Reasons for terraforming
In the not-too distant future, population growth and demand for resources may create pressure for humans to colonize new habitats such as the surface of the Earth's oceans, the sea floor, near-Earth orbital space, the moon and nearby planets, as well as mine the solar system for energy and materials[1]. Thinking far into the future (in the order of hundreds of millions of years), some scientists point out that the Sun will eventually grow too hot for Earth to sustain life, even before it becomes a red giant star, because all main sequence stars brighten slowly throughout their lifetimes. When this happens, it will become imperative for humans to migrate away to areas farther from the sun if they have any hope of surviving. Through terraforming, humans could make Mars habitable long before this 'deadline'. Mars could then be in the habitable zone for a while, giving humanity some thousand additional years to develop further space technology to settle on the outer rim of the solar system, before Mars becomes uninhabitable due to the sun's increasing heat.

[edit] Background
See also: Atmosphere of Mars
Mars consists of much of the soil minerals needed to terraform. Additionally recent scientific research has revealed there are large amounts of water locked up as ice permafrost just below the surface down to latitude 60, as well as at the surface on the poles where it is mixed with dry ice, frozen CO2. It is even suggested that there are vast amounts of ice in the deeper crust. As the polar carbon dioxide ice (CO2) sublimes back into the atmosphere during the martian summer, it leaves a small amounts of water residue, which fast winds sweep off the poles at speeds approaching 250 mph (400 km/h). These seasonal actions transport large amounts of dust and water vapor giving rise to Earth-like cirrus clouds.

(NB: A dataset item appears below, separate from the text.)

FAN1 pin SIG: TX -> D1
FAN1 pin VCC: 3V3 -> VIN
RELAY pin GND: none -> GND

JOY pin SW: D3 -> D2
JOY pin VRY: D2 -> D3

Oxygen is present in the atmosphere only at trace amounts but it is found in large amounts bound to the highly oxidized metal-oxides on the Martian surface; some oxygen is also found in locked in the soil in the form of per-nitrates [2]. Analysis of soil samples taken by the Phoenix lander, indicate the presence of perchlorate. Perchlorates have been used to liberate oxygen in chemical oxygen generators. Additionally. Large amounts of oxygen are chemically locked up in water, which is present as ice in large amounts on Mars. Electrolysis could easily release the gas as long as there was a plentiful source of electrical energy. Hydrogen could also be produced this way.

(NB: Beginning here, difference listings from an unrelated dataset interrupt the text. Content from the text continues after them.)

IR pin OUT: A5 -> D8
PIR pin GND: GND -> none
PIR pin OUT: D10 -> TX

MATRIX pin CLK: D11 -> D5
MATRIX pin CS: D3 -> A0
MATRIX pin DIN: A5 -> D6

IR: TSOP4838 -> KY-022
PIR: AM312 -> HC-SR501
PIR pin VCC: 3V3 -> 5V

It is generally thought that Mars could once have had an environment relatively similar to today's Earth, during an early stage in its development. This similarity is predominantly associated with the thickness of the atmosphere and the past presence of liquid water. Much of the atmosphere has been lost over millions of years although much has also been frozen as dry ice. Much of the water has just been frozen and still exists at the poles and just below the surface to latitude 60 as permafrost. The exact mechanisms which resulted in this change are still unclear, though several mechanisms have been proposed. For instance, the gravity of Mars today indicates that lighter gases in the upper atmosphere would have contributed to this loss, with the excess atoms dissipating into space. The lack of plate tectonics on Mars today and in the past, indicated by the thorough examination of its surface features is another plausible factor, since this would cause the recycling of gases locked up in sediments back into the atmosphere to occur at a slowed rate. The lack of magnetic field and geologic activity may both be a result of Mars' smaller size, which allows its interior to cool more quickly than Earth's, though the details of such processes are still not precisely clear. However, none of these processes are likely to be significant over the typical lifespan of most animal species, or even on the timescale of human civilization, and the slow loss of atmosphere could possibly be counteracted with ongoing low-level artificial maintenance activities.

[edit] Changes required
Terraforming Mars would entail two major interlaced changes: building up the atmosphere and keeping it warm. The atmosphere of Mars is relatively thin and thus has a very low surface pressure of 0.6 kPa, compared to Earth's 101.3 kPa. The atmosphere on Mars consists of 95% carbon dioxide (CO2), 3% nitrogen, 1.6% argon, and contains only traces of oxygen, water, and methane. Since its atmosphere consists mainly of CO2, a known greenhouse gas, once the planet begins to heat, more CO2 enters the atmosphere from the frozen reserves on the poles, adding to the greenhouse effect. This means that the two processes of building the atmosphere and heating it would augment one another, favoring terraforming. However, on a large scale, controlled application of certain techniques (explained below) over enough time to achieve sustainable changes, would be required to make this theory a reality.

Building the atmosphere

Chlorofluorocarbons (or CFCs) are the most likely candidates for artificial insertion into the Martian atmosphere because of their strong effect as a greenhouse gas. This can conceivably be done relatively cheaply by sending rockets with a payload of compressed CFCs on a collision course with Mars.[2] When the rocket crashes onto the surface it releases its payload into the atmosphere. A steady barrage of these "CFC rockets" would need to be sustained for a little more than a decade while the planet changes chemically and becomes warmer.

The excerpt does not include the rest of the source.